The situation of the child (as it usually is) in the baptismal rite is therefore said to be perilous. The child is a citizen of the world of sin.  The rite accentuates the child’s estrangement from the city of God, and subsequently her surrender to the new society. (210)  The moment of re-creation is at the heart of the sacrament, and cannot be avoided.  Baptism is not simply a naming ceremony.  It is not a sacrament for the liberal-minded or the world-affirming.  It is a radical sacrament, bespeaking the Christian’s otherworldliness.  In Baptism we become citizens of another world, incorporated “into the society that is within the ark, where it becomes possible to be ‘rooted in charity’” (210)

And the child does not choose any of this. The decision is made by others, usually parents.  This is counter-cultural in liberal society.  It reminds us that we all live inside histories and solidarities not chosen by us.  It gives the lie to the liberal anthropological error that we have free reign over our futures, something like ahistorical wills.

Moreover, we are reminded that God, who bestows baptism, is prior to every individual will. God holds our common context together—and, indeed, the whole society.  The regard of God is the basis of all our unchosen solidarities. (212)  It is an idea of which Williams makes much in Lost Icons: Reflections on Cultural Bereavement. His reasoning is in the present essay seems not altogether explicit.  The point is that, in the divine gaze we are seen, we are beloved.  The note here is passive.  Before we do anything, and before our personalities are even formed, we exist in our passivity, our lives entwined one with another.   We have an assured status.  All of this is prior to rational choice and to will.  So the regard of God establishes us in our unchosen solidarities.  It is no surprise, then, that wilful, liberal society has become alienated from this reality.

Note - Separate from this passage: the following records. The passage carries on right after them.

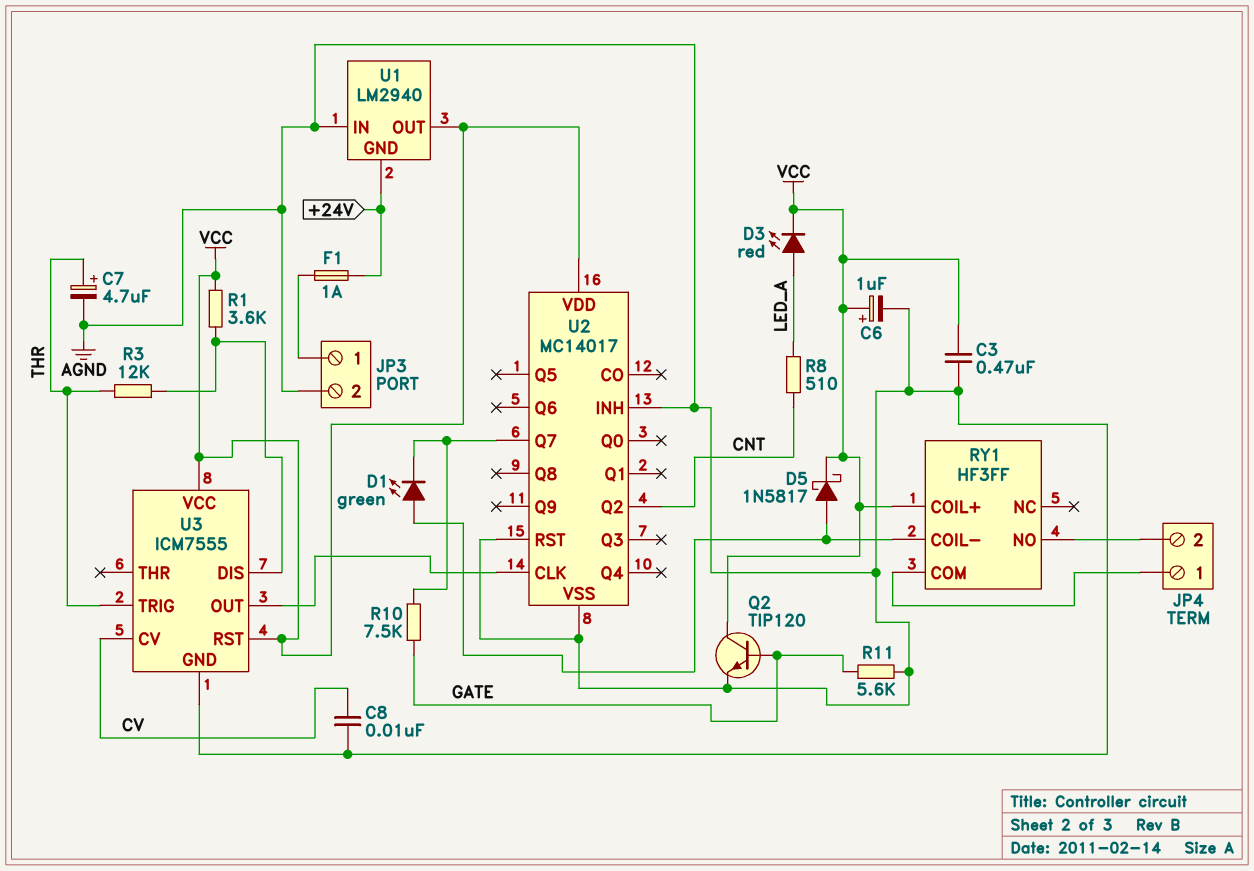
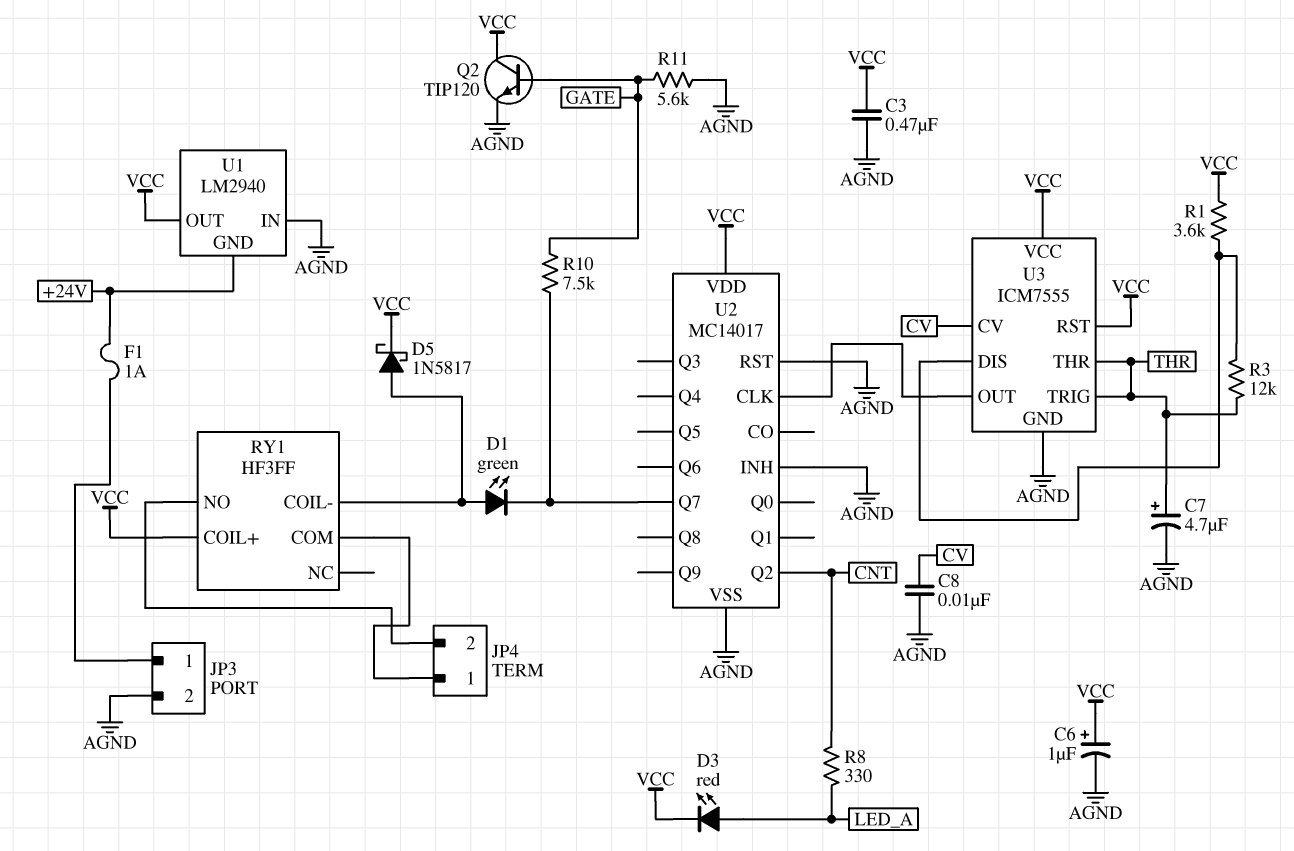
R8: 510 (CNT, LED_A) -> 330 (CNT, LED_A)
U3 pin THR: none -> THR

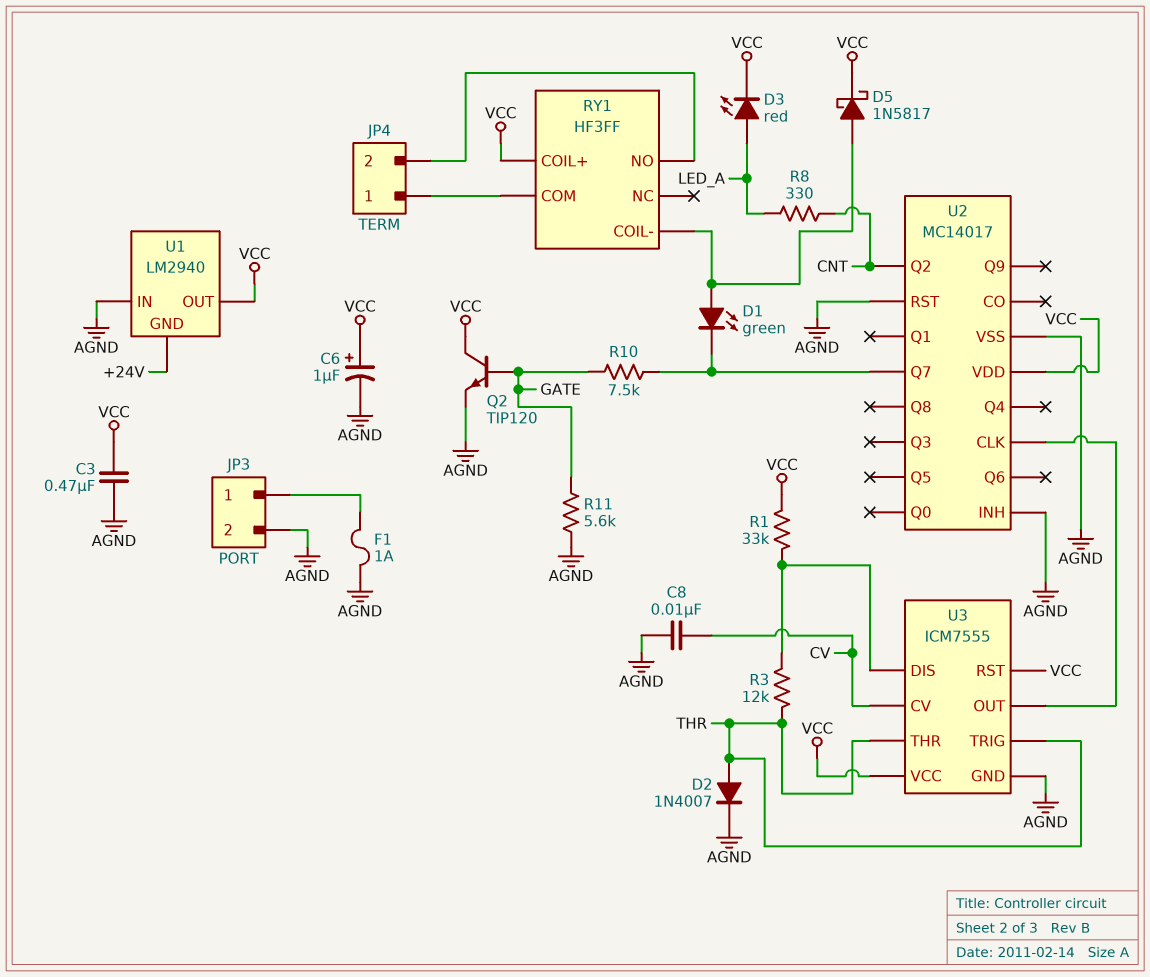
C7: 4.7uF (plus THR, minus AGND) -> none
D2: none -> diode 1N4007 (A THR, K AGND)
F1: 1A (+24V, JP3/1) -> 1A (AGND, JP3/1)
R1: 3.6k (U3/DIS, VCC) -> 33k (U3/DIS, VCC)

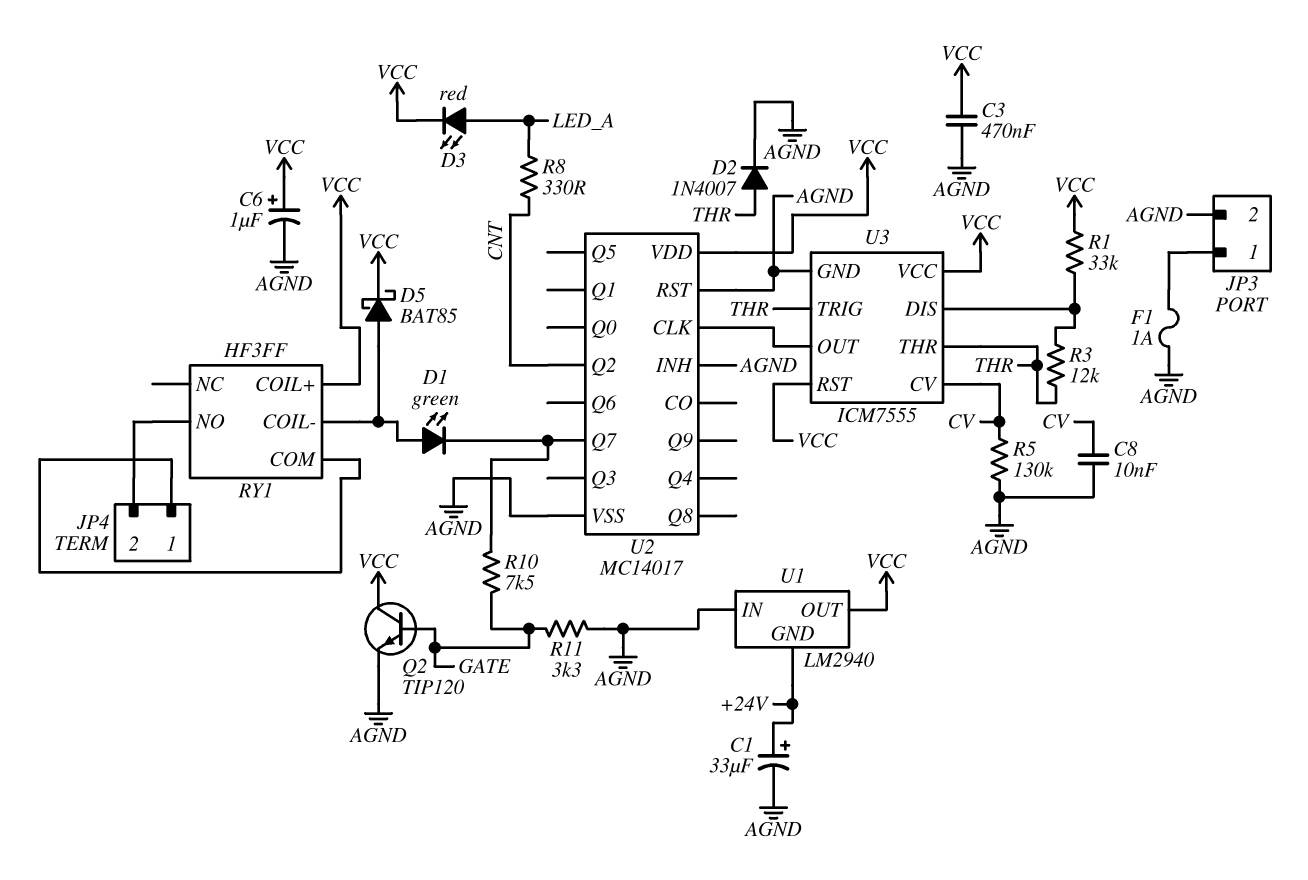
C1: none -> 33uF (plus +24V, minus AGND)
D5: schottky 1N5817 (A RY1/COIL-, K VCC) -> schottky BAT85 (A RY1/COIL-, K VCC)
R5: none -> 130k (AGND, CV)
R11: 5.6k (AGND, GATE) -> 3.3k (AGND, GATE)

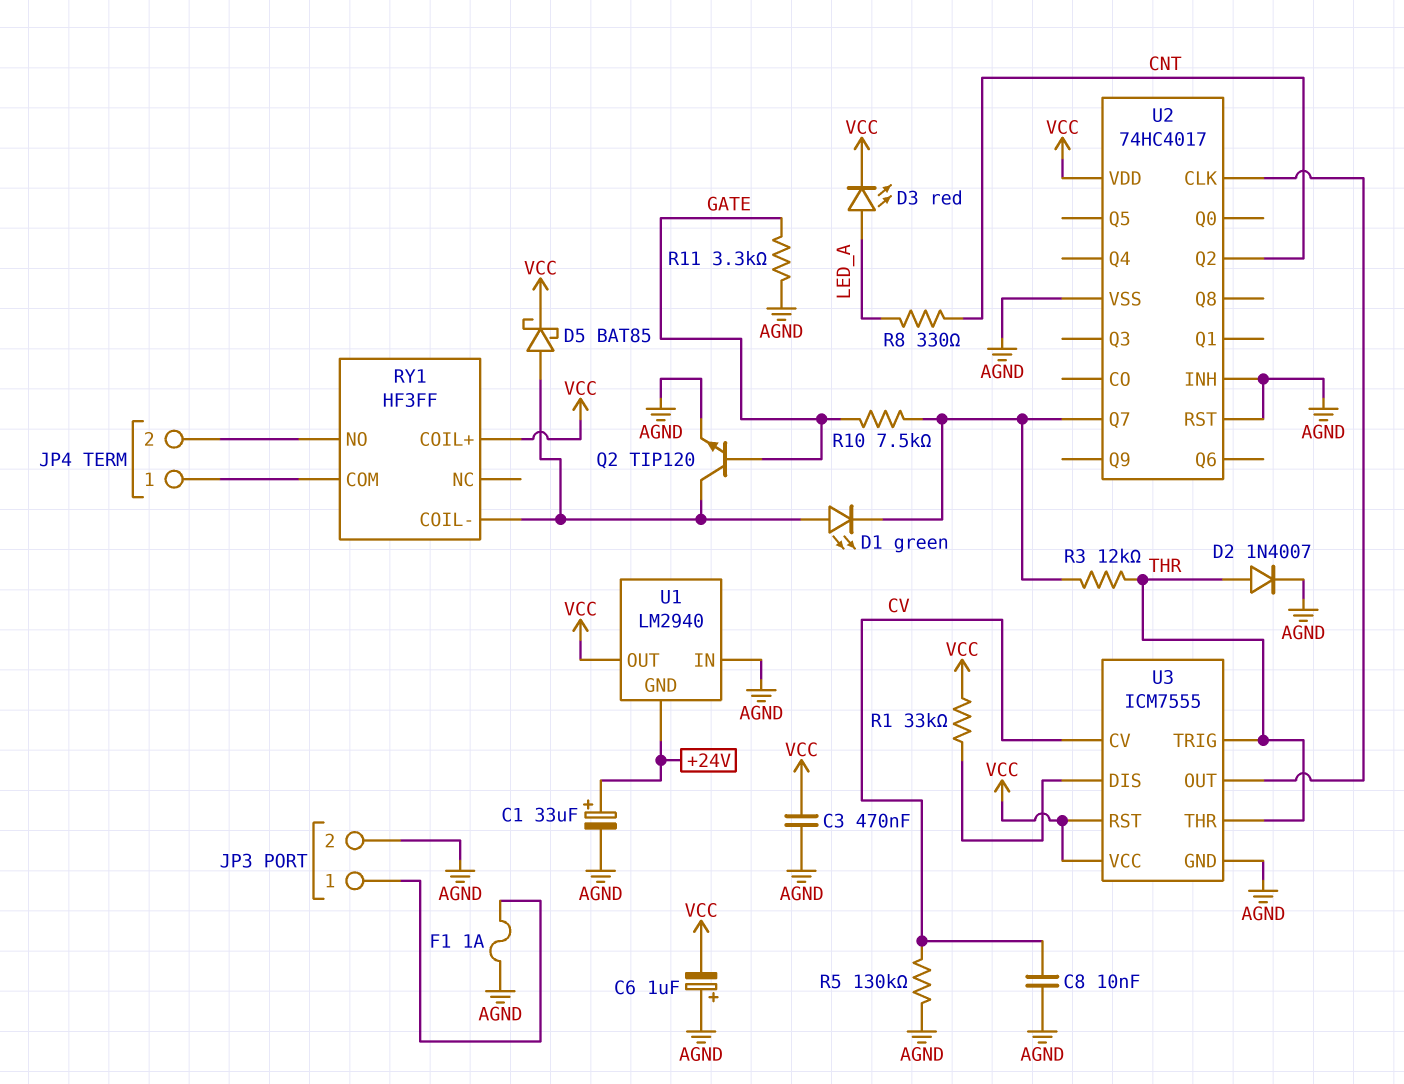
C6: 1uF (plus VCC, minus AGND) -> 1uF (plus AGND, minus VCC)
Q2: NPN TIP120 (B GATE, C VCC, E AGND) -> NPN TIP120 (B GATE, C RY1/COIL-, E AGND)
R3: 12k (THR, U3/DIS) -> 12k (THR, U2/Q7)
U2: MC14017 -> 74HC4017

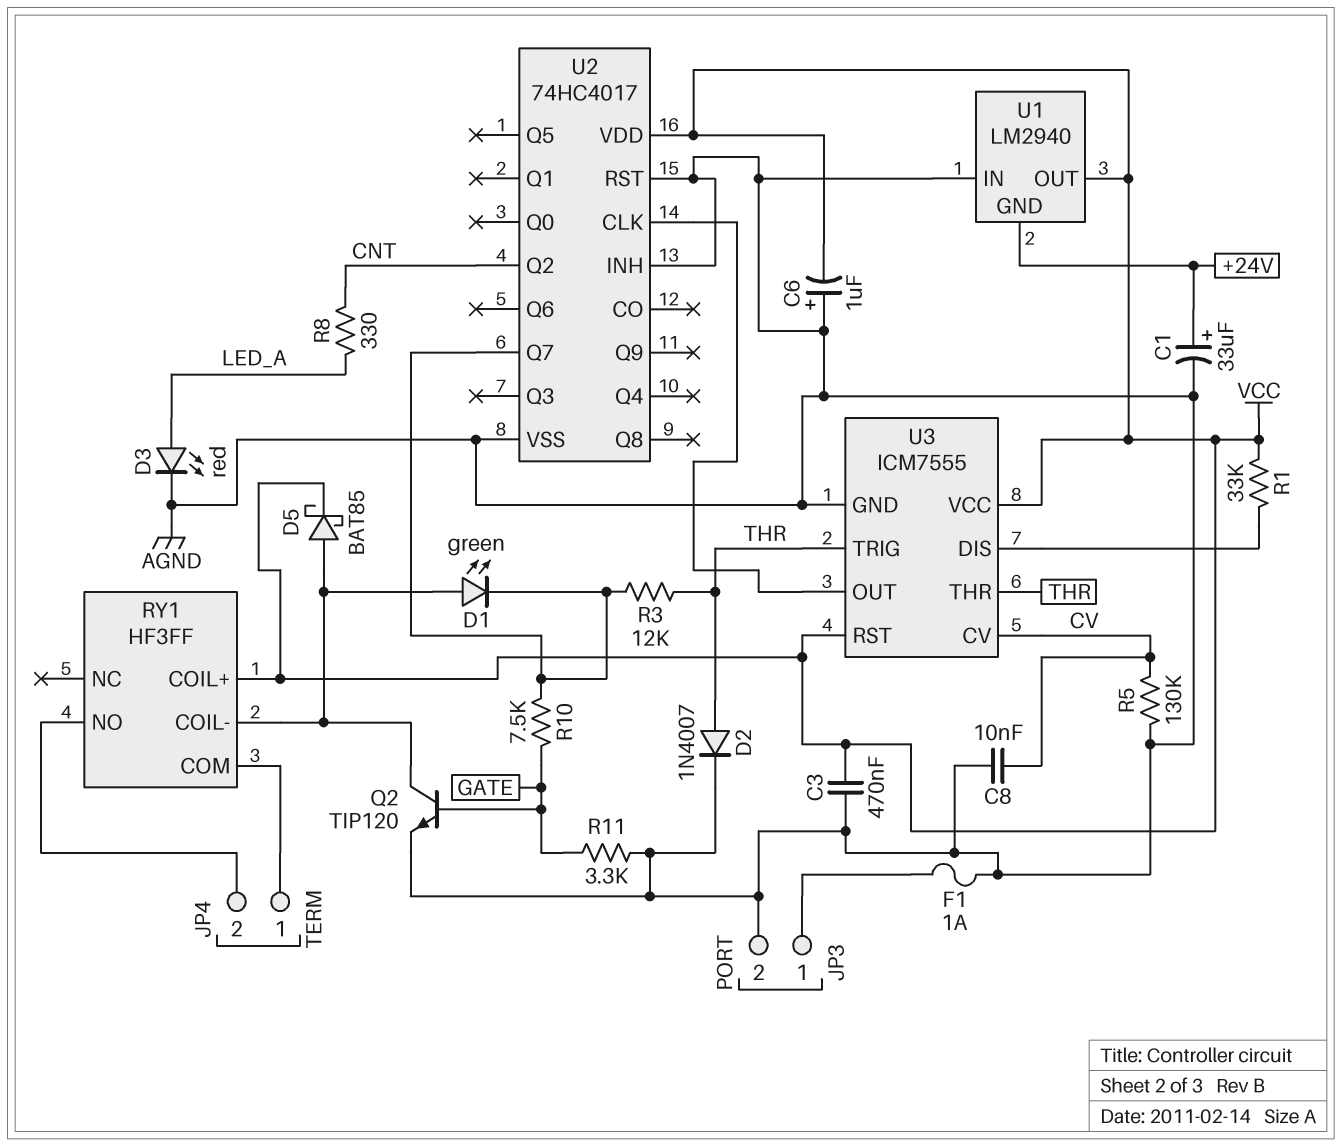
D3: LED red (A LED_A, K VCC) -> LED red (A LED_A, K AGND)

In Baptism we live into our solidarity with everyone else. We enter a Body with many members, bound only by their common humanity—by the Christ in whom they live.  The transformation wrought in us is the purging of “corrupt affections,” those selfish patterns of behaviour which characterise life in the earthly city.  “Competitive patterns or rivalry” fall away.  We are empowered to live into those goods which are shared by all, the common good. (213)

The common good, for Williams, is in some tension with my personal good and, therefore, with the language of rights.  He seems to take it for granted that claims of right are claims to a good at another’s expense.(213-4)  This seems to me questionable; but it is at least true that, since rights are about individual empowerment, they may have corrosive effects on traditional cultures. In the Body of Christ we shall not speak of “rights” but of the common good, which is to be discovered together, or not at all.   Maybe, Williams thinks, the ancient Stoics had it right to speak of the universal human person, the citizen of the universe.  But what the Stoics lacked was a Church—a structure embodying our search for the common life and good.   They lacked a rite of incorporation, such as Baptism is.

The Eucharist as sharing

The sustaining sacrament of this new society is the Eucharist.   It tells of a new ethic—the way of gift and self-bestowal.  Consider how Jesus ‘signs’ himself as things to be handled and consumed, dispossessing himself in bread and wine. (216)  Jesus goes to the cross in utter dispossession.  In these ways “the act of new creation is an act of utter withdrawal.” (216)  Our lives, too, are to be lives of self-dispossession, of gift and sharing.

We are called to relinquish what is ours without expectation of a proportionate return—or any return at all. The Eucharist teaches us that things carry their fullest meaning for us when they become the medium of gift, not instruments of control or objects for accumulation (218).  We symbolically relinquish the fruits of our labour, the bread and the wine, and we are repaid with immeasurably more—the God-infused humanity of Christ.

As Williams says in a later essay, service is the currency of exchange in the commonwealth of God.  We are called to give away power conceived as control and security, building others up and empowering them to give themselves away.  To grow into Jesus’ Lordship “is to become able to wash one another’s feet, that is, to welcome them as a guest at the same table.” (232) He who loses his life in this world will save it.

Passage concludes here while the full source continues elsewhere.